SCIENCE -- October 21, 2010 at 2:05 PM EDT
Moon Blast Reveals Lunar Surface Rich With Compounds.
BY: JENNY MARDER
"There is water on the moon ... along with a long list of other compounds,
including, mercury, gold and silver. That's according to a more detailed
analysis of the chilled lunar soil near the moon's South Pole, released as six papers by a large team of scientists in the journal, Science Thursday."

 If these tentative detections could be confirmed then that could possibly form a commercial market for flights to the Moon.
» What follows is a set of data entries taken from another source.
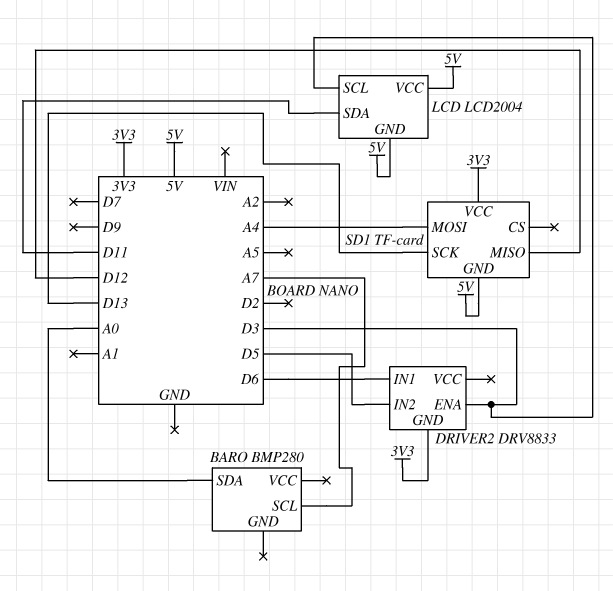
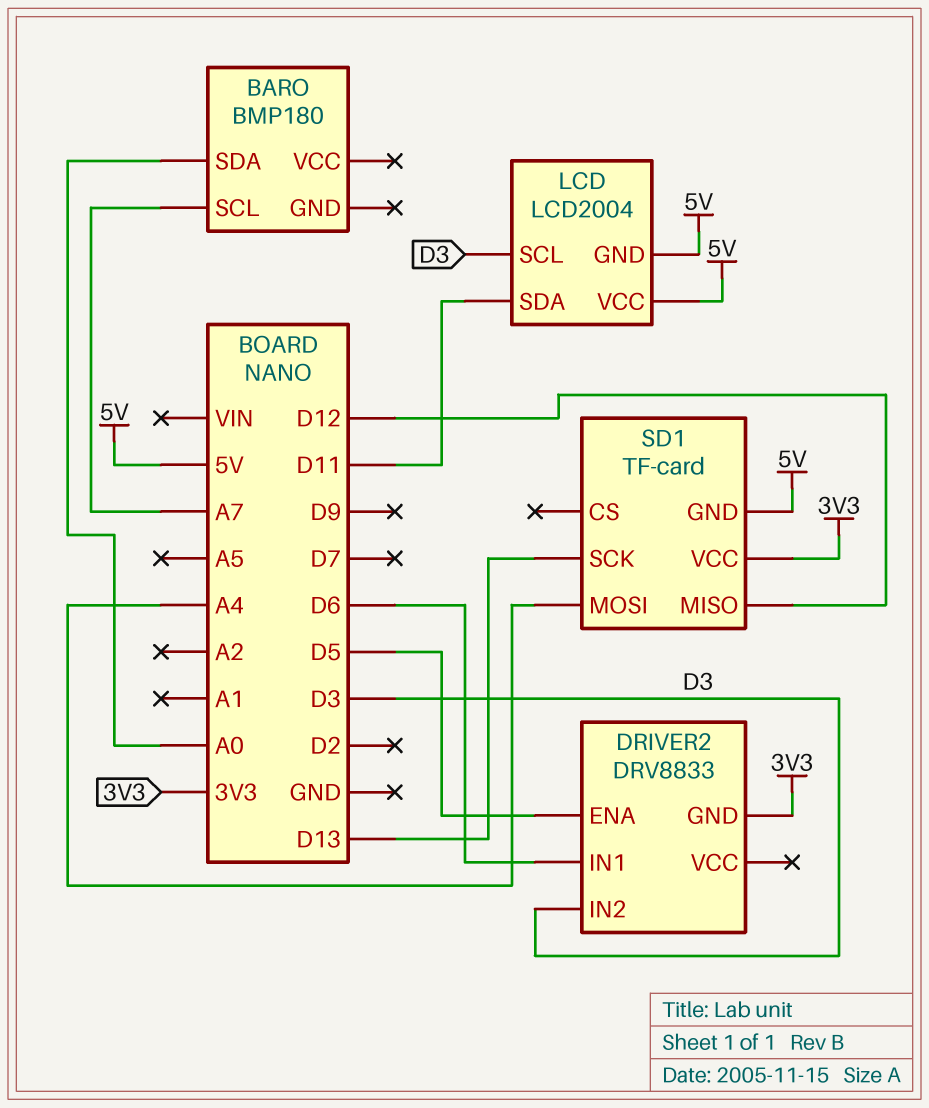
BARO: BMP280 -> BMP180
DRIVER2 pin ENA: D3 -> D5
DRIVER2 pin IN2: D5 -> D3

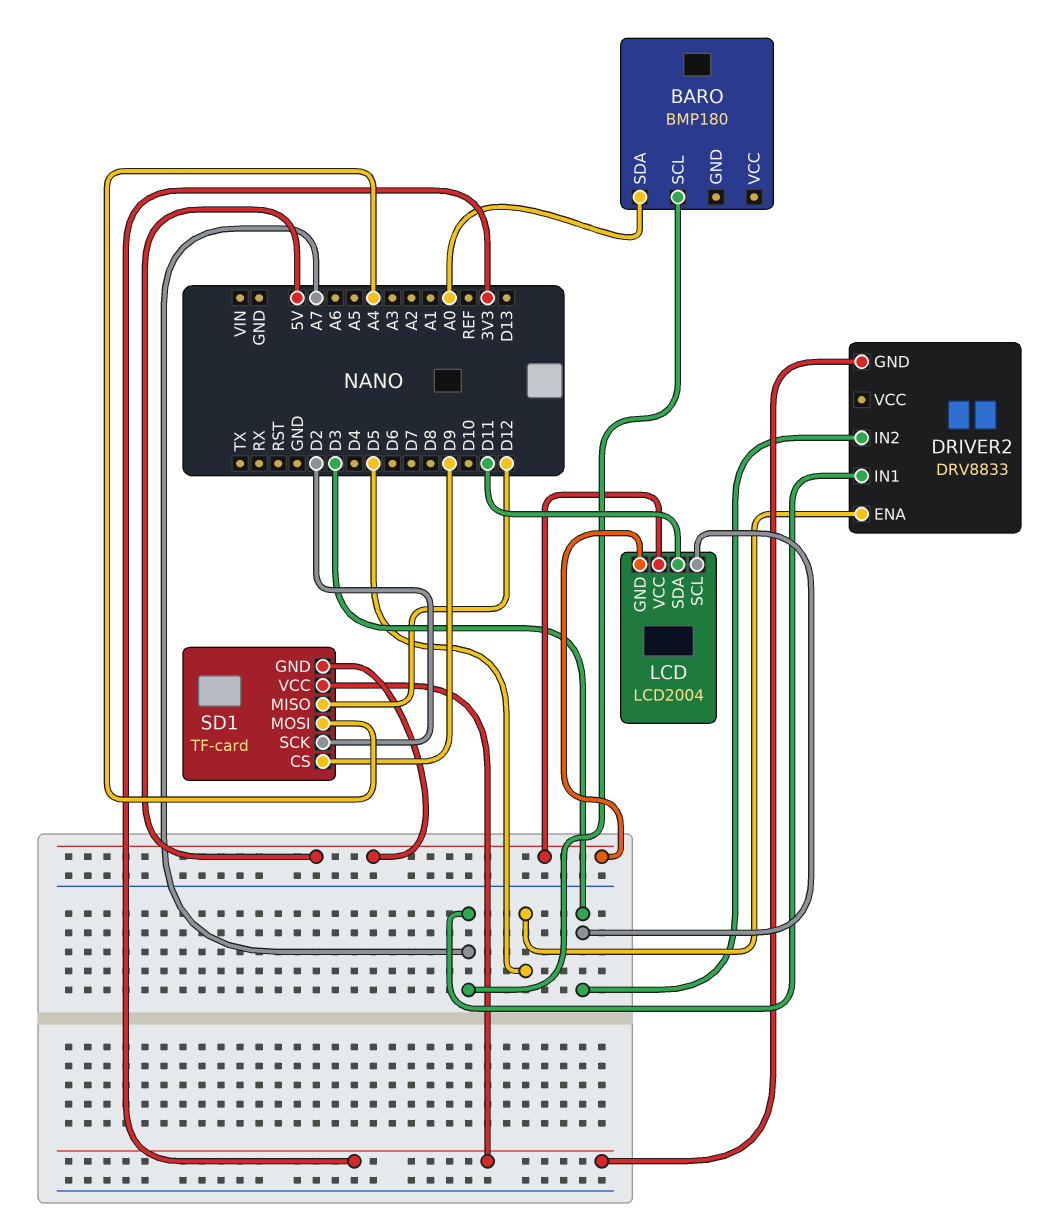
DRIVER2 pin IN1: D6 -> A7
SD1 pin CS: none -> D9
SD1 pin SCK: D13 -> D2

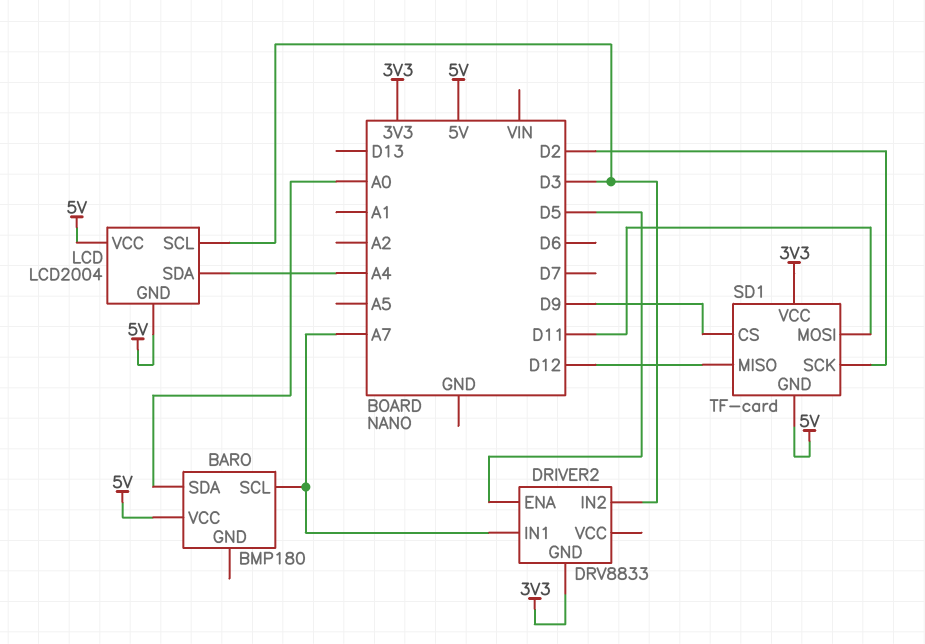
BARO pin VCC: none -> 5V
LCD pin SDA: D11 -> A4
SD1 pin MOSI: A4 -> D11

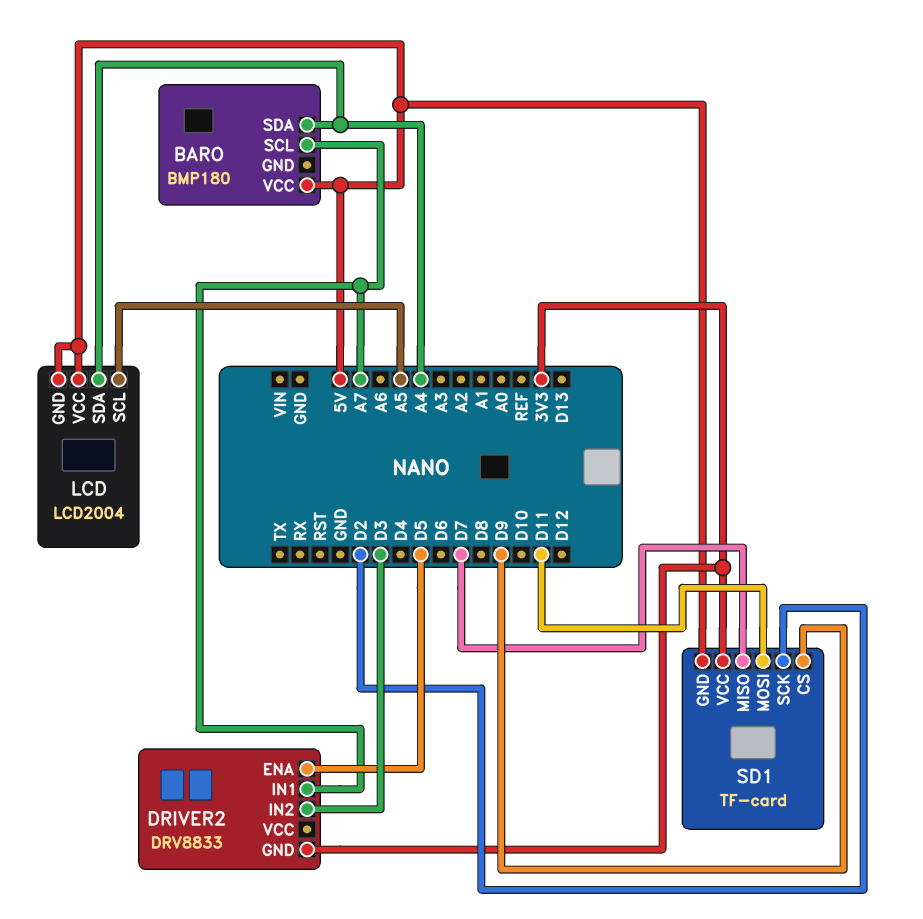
BARO pin SDA: A0 -> A4
LCD pin SCL: D3 -> A5
SD1 pin MISO: D12 -> D7

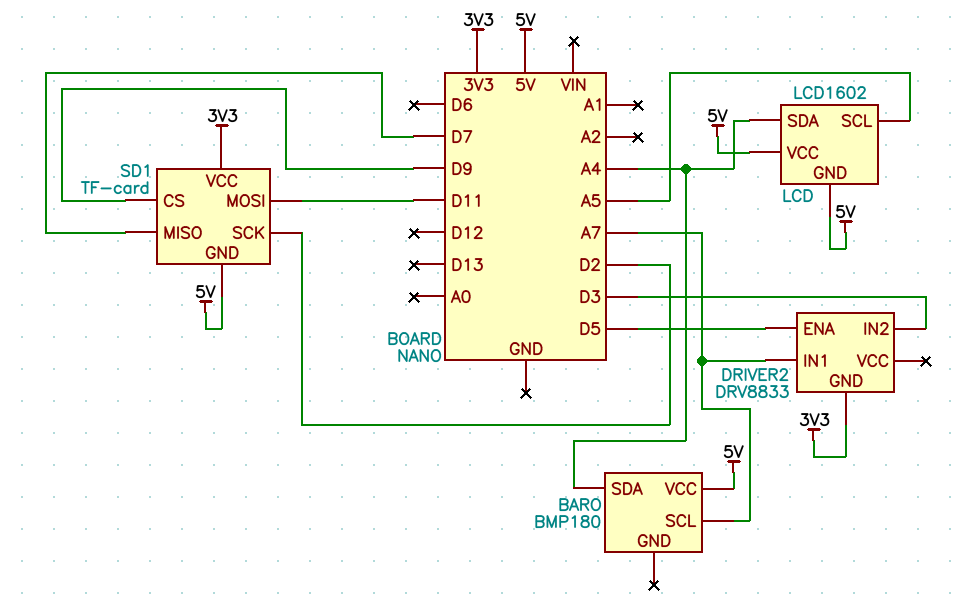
LCD: LCD2004 -> LCD1602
 In this vein note there is even stronger evidence for large amounts of valuable minerals on asteroids. Observations suggest that even a small size asteroid could contain trillions of dollars (that's trillions with a 't') worth of valuable minerals:

Riches in the Sky: The Promise of Asteroid Mining.
Mark Whittington, Nov 15, 2005

 It is quite important to note then that since the delta-V requirements to some near Earth asteroids is less than that to the Moon, that the sample return version of the lunar lander could also be used to return samples from the near Earth asteroids. If these asteroidal detections could be definitively confirmed by a sample return mission then that would provide further justification for private investment in lunar propellant production installations.
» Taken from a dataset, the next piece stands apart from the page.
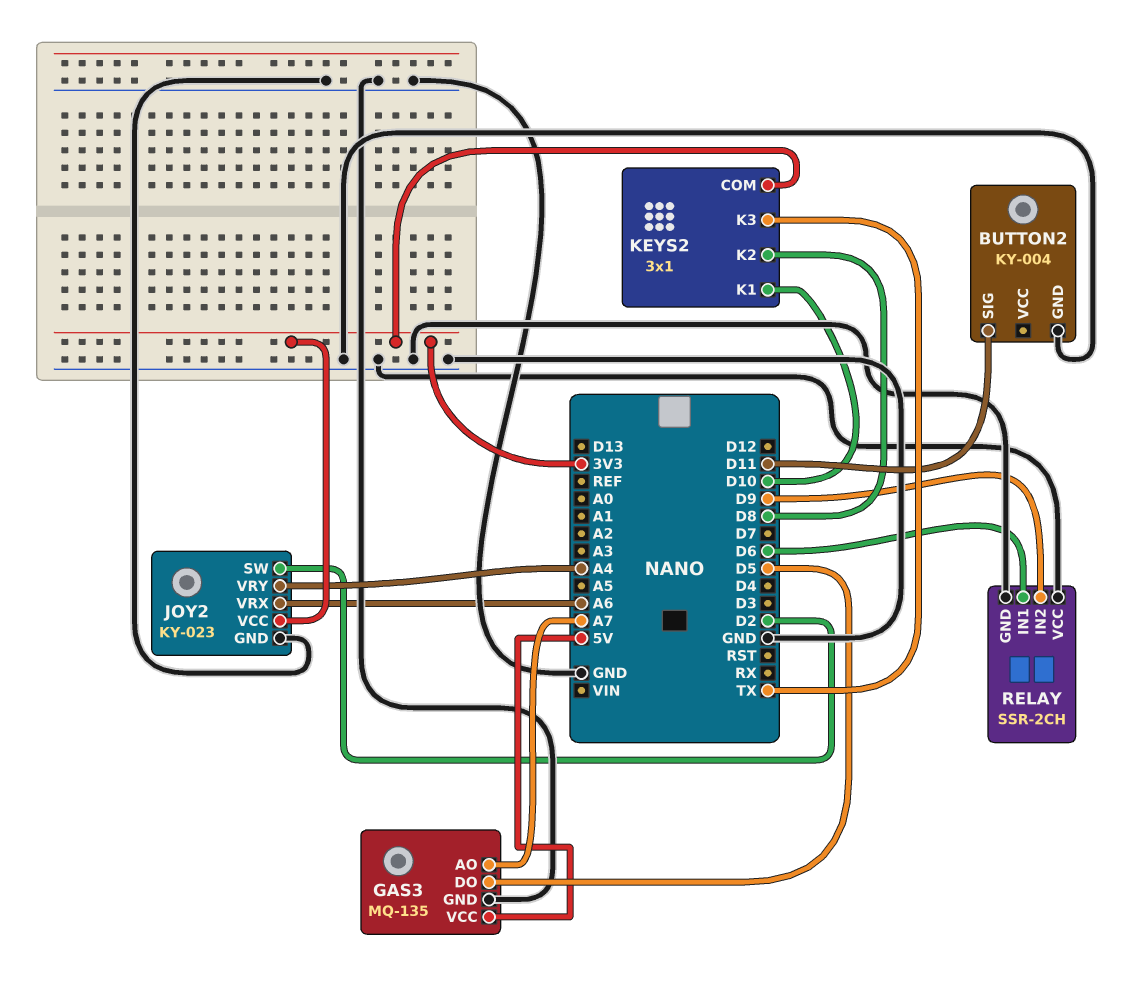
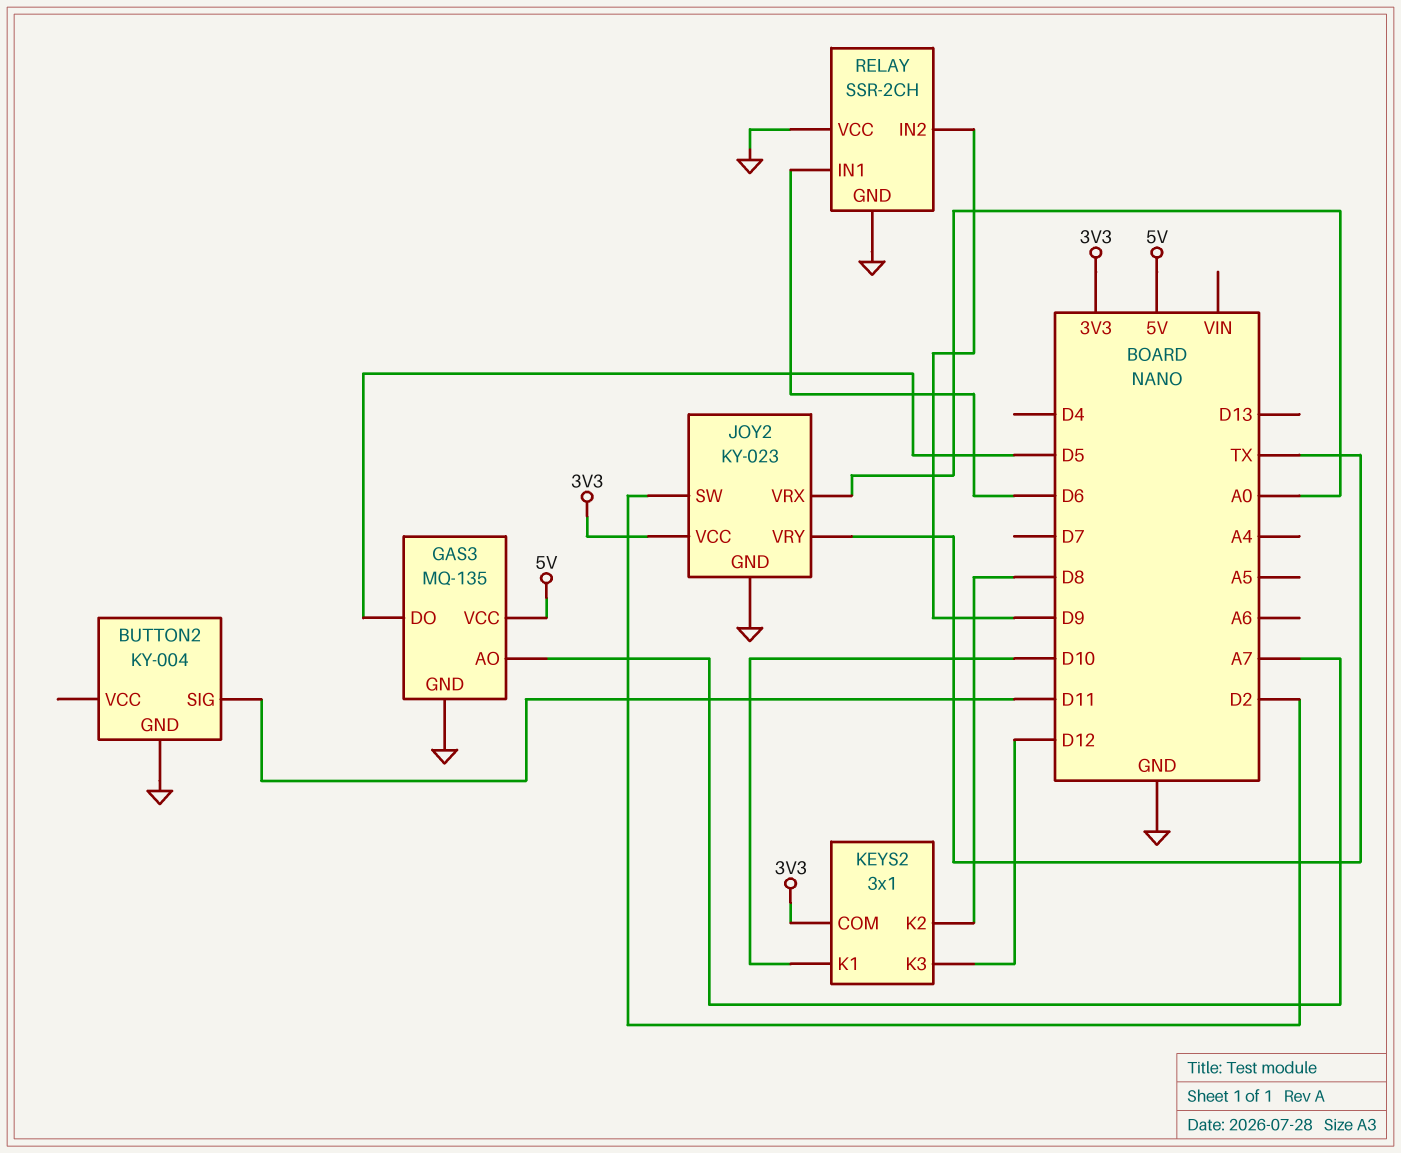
JOY2 pin VRX: A6 -> A0
JOY2 pin VRY: A4 -> TX
KEYS2 pin K3: TX -> D12

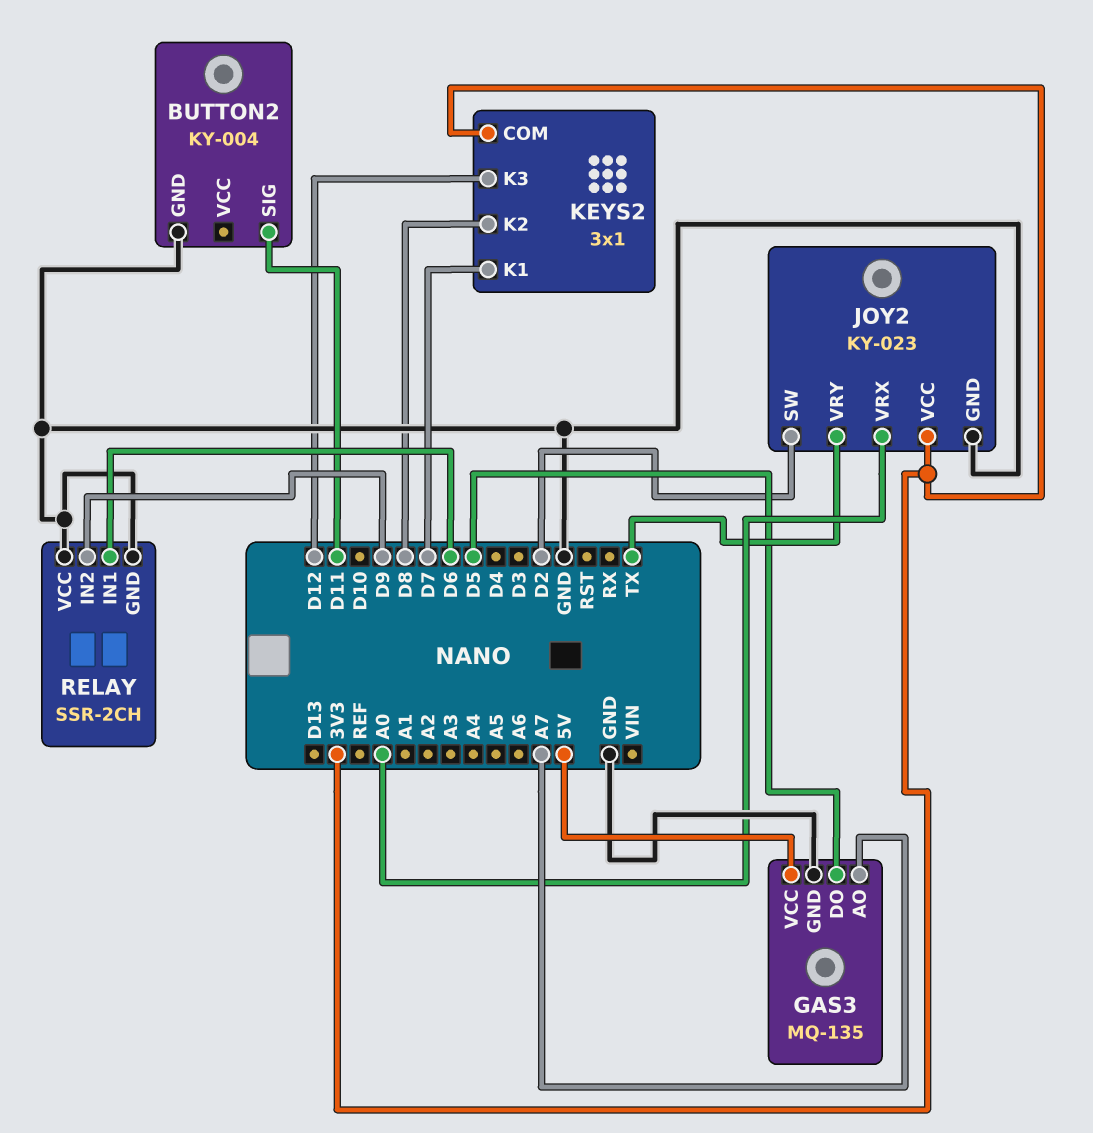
KEYS2 pin K1: D10 -> D7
 SpaceX expects to launch the first Falcon Heavy in 2013. Because the required Centaur stages already exist it is possible that a lunar lander could be formed from such mated together stages within this time frame at least for a unmanned cargo version.

 It is important though that such a lander be privately financed. Because the required stages already exist I estimate a lander could be formed from them for less than a $100 million development cost. This is based on the fact that SpaceX was able to develop the Falcon 9 launcher for about $300 million development cost. And this required development of both the engines and the stages for a 300 mT gross mass and 30 mT dry mass launcher. But for this lunar lander, the engines and stages already exist for a total 40 mT gross mass and 4 mT dry mass system.

 If the system were to be government financed then based on the fact that SpaceX was able to develop the Falcon 9 for 1/10th the development cost of usual NASA financed systems, the cost of the lander would suddenly balloon to a billion dollar development.

 Note that while the evidence for valuable minerals in the lunar shadowed craters is not yet particularly strong, the evidence for such minerals in the asteroids is. So there is a strong financial incentive for forming such a lunar lander as it could also be used for the asteroidal lander.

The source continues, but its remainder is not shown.